The Wnt family is a group of proteins implicated in many cellular functions: organ formation, stem cell renewal, and cell survival [1]. In humans, the Wnt family consists of cysteine rich glycoproteins that act as ligands for as many as fifteen receptors and co-receptors [2]. Extracellular Wnt can trigger varied intra-cellular signal transduction pathways, like the Wnt/beta-catenin dependent or canonical pathway and the beta-catenin-independent or non-canonical pathway (Figs. 1 and 2b). Examples of the beta-catenin-independent pathway include the Wnt/Ca 2 + pathway as well as the Planar Cell Polarity pathway (PCP) [3]. The beta-catenin-dependent signaling pathway is triggered by the binding of Wnt ligand to the LRP-5/6 receptors (low-density lipoprotein receptor) and Frizzled receptors. This in turn activates Disheveled (DVL), causing recruitment of the complex (Axin, GSK-3 beta, CK1, APC) to the receptor. [4], [5], [6]. The Wnt – Frizzled-Axin -LRP-5/6complex sequesters cytosolic GSK-3 beta rendering it incapable of phosphorylating beta-catenin. There is accumulation of un-phosphorylated beta-catenin in the cytosol which migrates to the nucleus, interacting there with T cell-specific factor (TCF)/lymphoid enhancer-binding factor (LEF) and co-activators, like Pygopus (Pygo) and Bcl-9, to turn on the Wnt target genes such as c-Myc, cyclin D1 and Cdkn1a [6].

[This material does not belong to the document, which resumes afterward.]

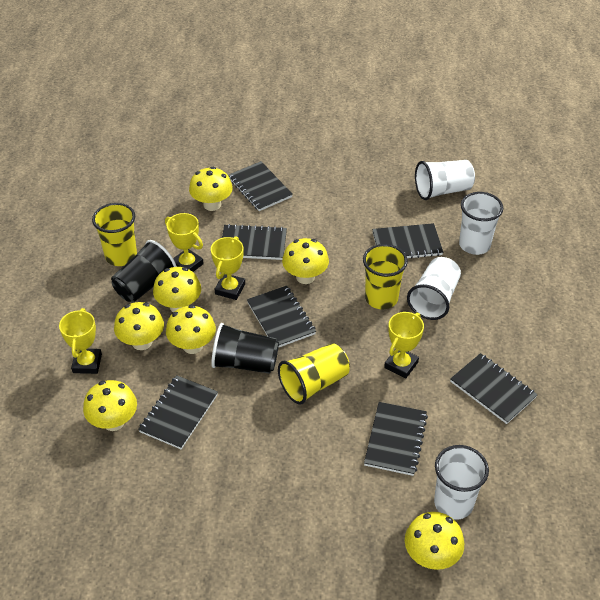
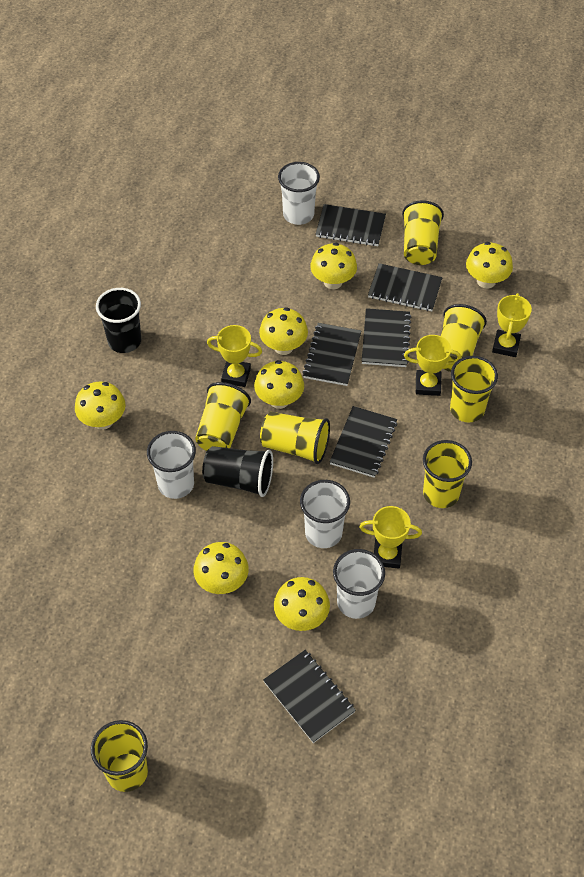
black notebook: 7 -> 6
yellow cup: 3 -> 7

Without Wnt, the beta-catenin in the cytosol undergoes phosphorylation by GSK-3 beta and CK1 and subsequent sequestration in the beta-catenin destruction complex, (APC, GSK-3 beta, CK1, Axin). This phosphorylated complex allows for the E3 ubiquitin ligase called beta-TrCP to attach to the beta-catenin at a binding site, that enhances its ubiquitination leading to subsequent proteasomal degradation [7], [8] (Fig. 2a). One of the Non-canonical Wnt pathways includes the PCP or Planar cell polarity pathway. This can be initiated by Wnt interaction with Frizzled receptors, with co-receptors RYK and ROR which control the activity of small GTPases such as RhoA that play a role in regulation of the remodeling of the cytoskeleton [8] (Fig. 2b). Wnt interaction with Frizzled leads to Dvl activation [8]. myosin and the Rho-associated kinase (ROCK) are activated by Rho GTPase, altering the mechanism of actin and cytoskeleton rearrangement. There is in tandem activation of Rac GTPase and activated Rac then stimulates JNK activity (c-Jun N-terminal kinase) [9].

In the Wnt/Ca 2 + pathway, activated by Wnt 5A, the frizzled FZD2 cleaves guanine nucleotide binding protein (G-protein), into protein beta/gamma subunits G-protein alpha-t2 causing Ca 2+ to be released into the cytosol promoting differentiation in the neuronal system. Calcium activates CaMK II and Calmodulin, enhancing phosphorylation of Tcf/Lef (T-cell factor and lymphoid enhancer factor) thus suppressing the canonical Wnt pathway. The mechanisms by which Wnt5a can also interact via the canonical pathway are not completely mapped out though it is speculated that the LRP5 co-receptor is activated along with FZD4 and FZD5 receptors [10], [11], [12], [13], [14].